Magnetic Sensor Performance Evaluation in DIII-D with Magnetic Diagnostic Response Function

The extensive magnetic diagnostic systems in present tokamaks are comprised of numerous hardware devices. The potential for intermittent hardware failures means that some signal distortion in random channels cannot be completely avoided, and such low-performing signals are difficult to identify in advance of tokamak operation. The magnetic diagnostic response function (MDRF) [1] appears to be an effective method of predicting magnetic sensor response to applied fields and induced vessel fields. The time-dependent Green's function used in MDRF is derived by fitting magnetic measurements obtained from individual coil pulses at varying frequencies.

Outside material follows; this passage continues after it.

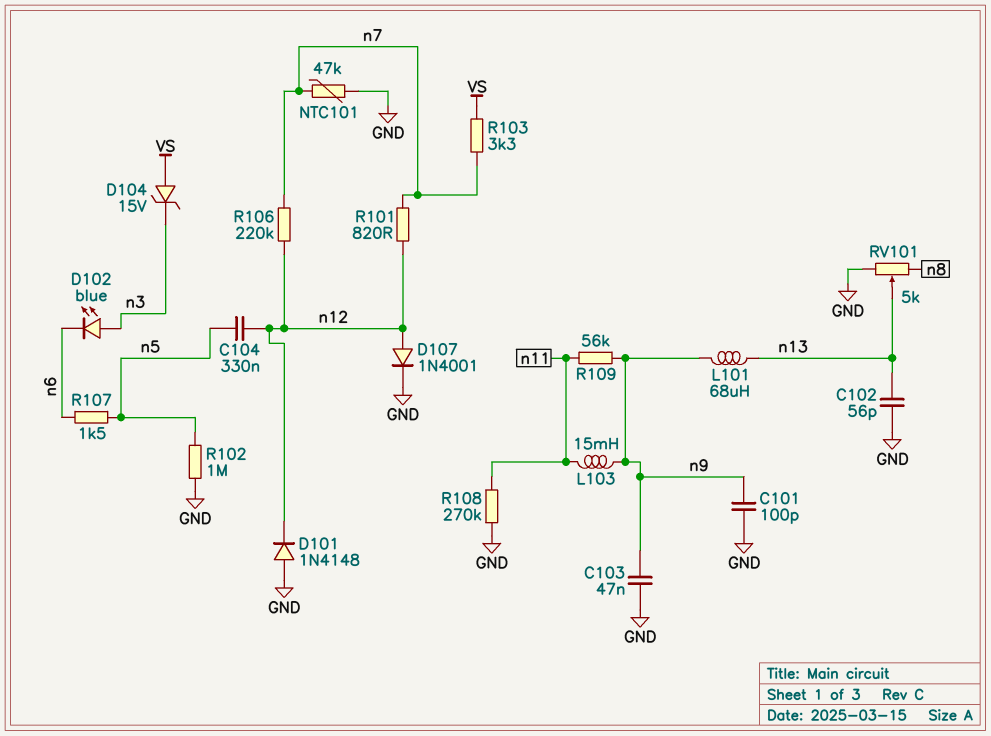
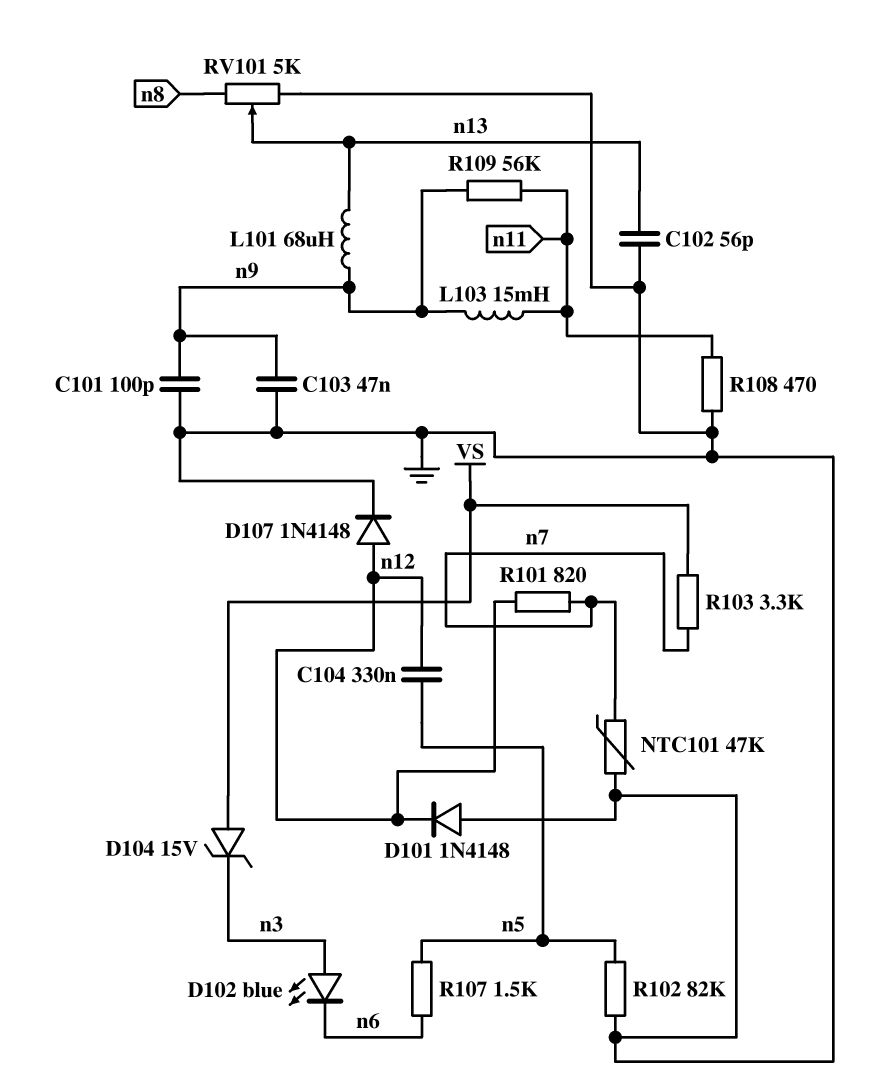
D107: diode 1N4001 (A n12, K GND) -> diode 1N4148 (A n12, K GND)
R102: 1M (GND, n5) -> 82k (GND, n5)
R106: 220k (n7, n12) -> none
R108: 270k (GND, n11) -> 470 (GND, n11)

The predicted and measured signals are compared to evaluate magnetic sensor performance and identify malfunctioning channels. This work will be used to identify malfunctioning magnetic channels before plasma formation at DIII-D by utilizing the applied fields from heating, shaping, and 3D coils during the pre-plasma time window t = [-1, 0] sec. The low-performance magnetic channels are flagged in order to inform sensor selection in both real-time and post-shot equilibrium reconstructions, to benefit tokamak operation and improve the accuracy of equilibria-based analysis. The identified faulty sensors are recorded shot-by-shot to aid in troubleshooting the magnetic hardware system.